High Probability Trading Using the Five Minute Momentum Strategy

Sep 11 • Forex Trading Strategies • 2171 Views • Comments Off on High Probability Trading Using the Five Minute Momentum Strategy

High probability trading strategies do not only involve long and medium-term trades but also short-term momentum trades that allow traders to capture quick gains in a series of trades. These kinds of trades are called momentum trades because the trader captures the momentum of a price movement in a certain direction and then jumps off when he senses that it is losing strength. Hence, to create an effective momentum strategy, it requires a clear exit signal while still being able to ride as much of the momentum as possible to capture profits.

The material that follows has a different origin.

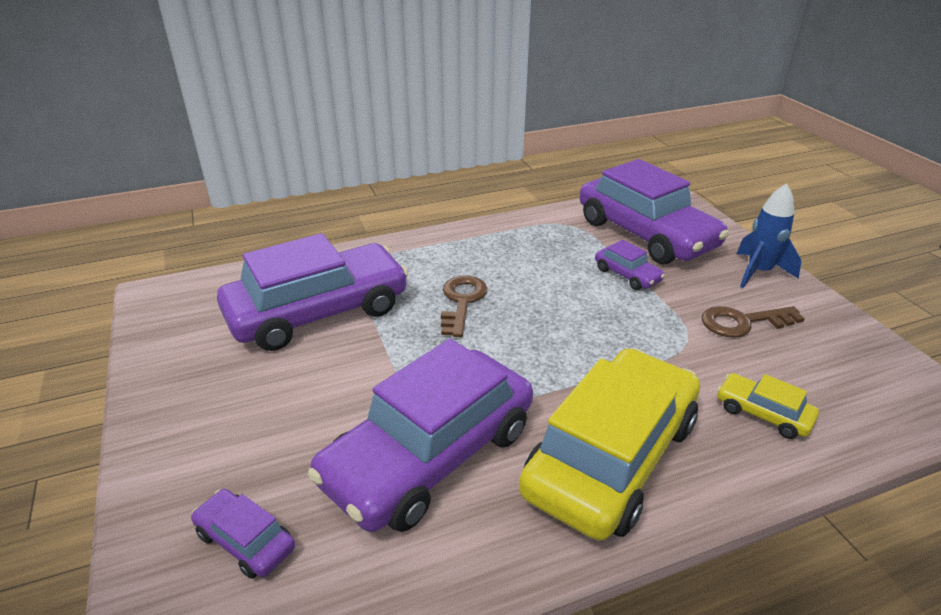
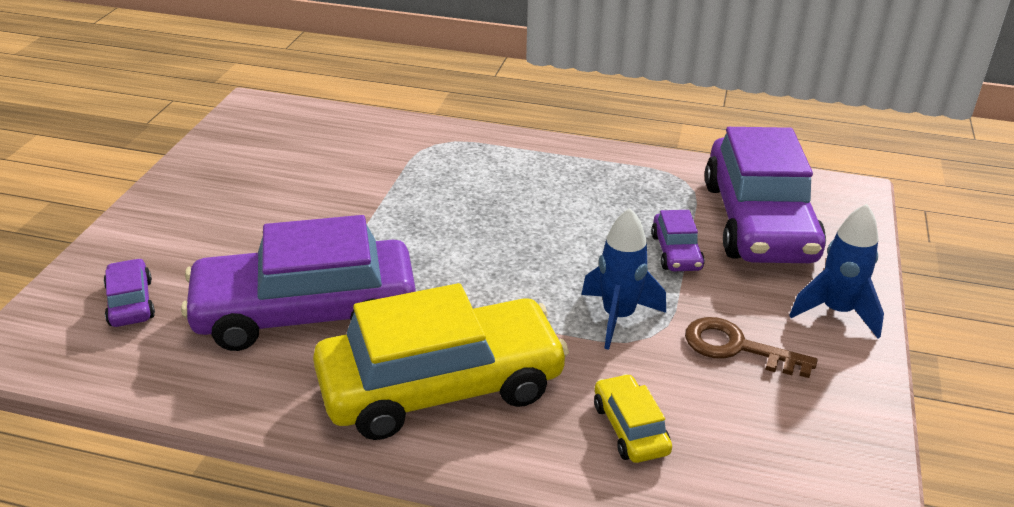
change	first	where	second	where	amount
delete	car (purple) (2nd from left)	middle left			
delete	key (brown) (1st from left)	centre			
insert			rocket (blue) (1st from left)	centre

An effective high probability trading momentum strategy is the five minute momentum trade, which looks for momentum bursts on charts using five-minute periods. The chart will use a 20 period exponential moving average and the Moving Average Convergence Divergence (MACD). The EMA, unlike the SMA, gives more weight to more recent price data in order to detect short-term trends. The MACD is used to gauge momentum. This strategy involves waiting for a reversal signal but not exiting the trade until it is supported by momentum enough to result in a larger extension burst. The trader’s position during the trade is exited in two parts, with the first locking in gains while the second attempts to capture profits from the remaining momentum. There is no risk in the second exit since the stop loss has already been moved to the breakeven point.

If you are conducting a five minute high probability trading strategy using a long position, wait until the price of the currency pair falls below the 20-period EMA and the MACD turns negative. When the price moves above the EMA and the MACD has crossed into positive or is moving from negative to positive no more than five bars ago, sell when the price hits 10 pips above the EMA.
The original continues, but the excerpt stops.